A ceding insurer may take credit for unencumbered funds withheld by the ceding insurer in the United States subject to withdrawal solely by the ceding insurer and under its exclusive control.

(J) Reinsurance contract

Credit will not be granted to a ceding insurer for reinsurance effected with assuming reinsurers meeting the requirements of this rule after the effective date of this rule unless the reinsurance agreement:

(1) Includes a proper insolvency clause pursuant to divisions (A)(1) and (A)(2) of section 3901.64 of the Revised Code; and

(2) Includes a provision whereby the assuming insurer, if an unauthorized assuming insurer, has submitted to the jurisdiction of an alternate dispute resolution panel or court of competent jurisdiction within the United States, has agreed to comply with all requirements necessary to give such court or panel jurisdiction, has designated an agent upon whom service of process may be effected, and has agreed to abide by the final decision of such court or panel.

(K) Contracts affected

All new and renewal reinsurance transactions entered into after December 31, 1997 shall conform to the requirements of sections 3901.61 to 3901.65 of the Revised Code and this rule if credit is to be given to the ceding insurer for such reinsurance.

(L) Severability

If any term or paragraph of this rule is adjudged invalid for any reason, such judgment shall not affect, impair or invalidate any other term or paragraph of this rule, but the remaining terms and paragraphs shall be and continue in full force and effect.

Appendix 1 Form ar-1 Certificate of assuming insurer

I, ________________________________ __________________________________ (Name of officer) (Title of officer) Of _______________________________________________, the assuming insurer (Name of assuming insurer) Under a reinsurance agreement(s) with one or more insurers domiciled In _____________________________________________________, hereby (Name of state) _______________________________________________ ("Assuming insurer"): (Name of assuming insurer)

1. Submits to the jurisdiction of any court of competent jurisdiction in ___________________________________________________________________ (Ceding insurer's state of domicile) For the adjudication of any issues arising out of the reinsurance agreement(s), agrees to comply with all requirements necessary to give such court jurisdiction, and will abide by the final decision of such court or any appellate court in the event of an appeal.
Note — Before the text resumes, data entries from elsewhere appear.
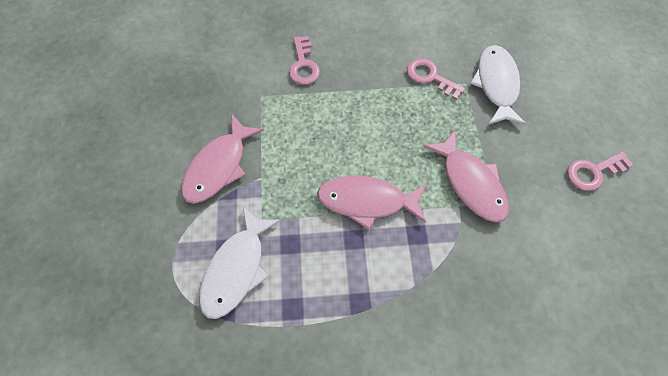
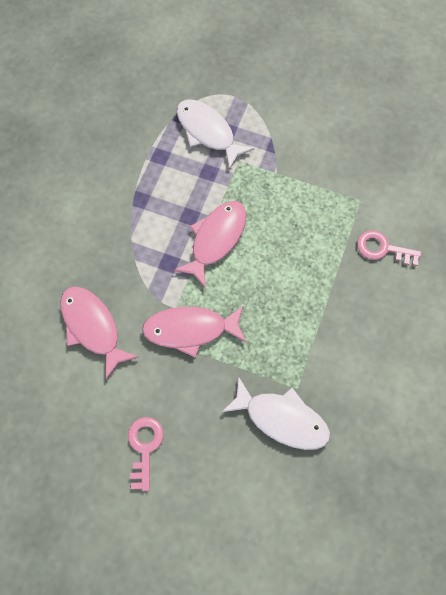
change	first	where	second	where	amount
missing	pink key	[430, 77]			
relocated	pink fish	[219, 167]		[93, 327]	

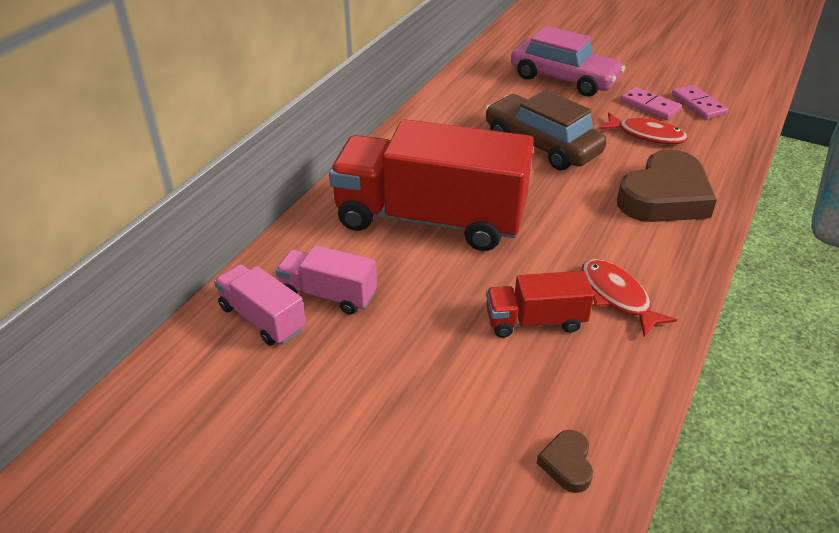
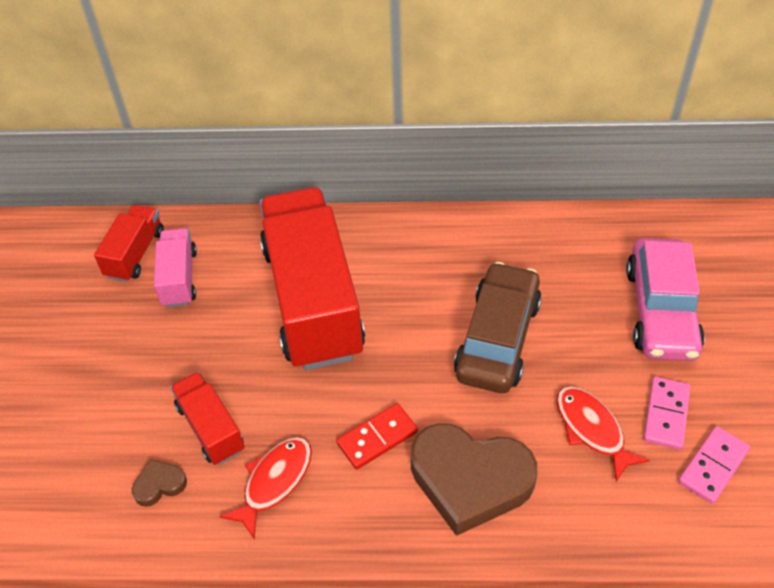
change	first	where	second	where	amount
appeared			red domino	[377, 438]	
relocated	brown heart	[567, 464]		[159, 485]	
colour	pink truck	[262, 318]	red truck	[135, 254]	
spun	red fish	[647, 135]		[592, 429]	150 degrees clockwise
Nothing in this paragraph constitutes or should be understood to constitute a waiver of Assuming insurer's rights to commence an action in any court of competent jurisdiction in the United States, to remove an action to a United states District Court, or to seek a transfer of a case to another court as permitted by the laws of the United states or of any state in the United States. This paragraph is not intended to conflict with or override the obligation of the parties to the reinsurance agreement(s) to arbitrate their disputes if such an obligation is created in the agreement(s).

2. Designates the insurance superintendent of ____________________________________________________________________ (Ceding insurer's state of domicile) as its lawful attorney upon whom may be served any lawful process in any action, suit or proceeding arising out of the reinsurance agreement(s) instituted by or on behalf of the ceding insurer.

3. Submits to the authority of the Insurance Superintendent of _______________________________________________ to examine its books (ceding insurer's state of domicile) and records and agrees to bear the expense of any such examination.

4. Submits with this form a current list of insurers domiciled in ______________________________________ reinsured by assuming insurer (ceding insurer's state of domicile) and undertakes to submit additions to or deletions from the list to the insurance superintendent at least once per calendar quarter.

Dated: ____________________

_________________________________________

(Name of assuming insurer)

By: _________________________________________

(Name of officer)

_________________________________________

(Title of officer)

R.C. 119.032 review dates: 09/02/2010 and 08/31/2015
Promulgated Under: 119.03
Statutory Authority: 3901.041 , 3901.65
Rule Amplifies: 3901.61 to 3901.65
Prior Effective Dates: 7/18/1997

3901-3-17 New annuity mortality tables for use in determining reserve liabilities for annuities.

(A) Purpose

The purpose of this rule is to recognize new annuity mortality tables for use in determining the minimum standard of valuation for annuity and pure endowment contracts.

(B) Authority

This rule is issued pursuant to section 3901.041 and section 3903.72 of the Revised Code.

(C) Definitions

(1) The "1983 table 'A'" means the mortality table developed by the society of actuaries committee to recommend a new mortality basis for individual annuity valuation and adopted as a recognized mortality table for annuities in June 1982 by the national association of insurance commissioners (NAIC). (see appendix A).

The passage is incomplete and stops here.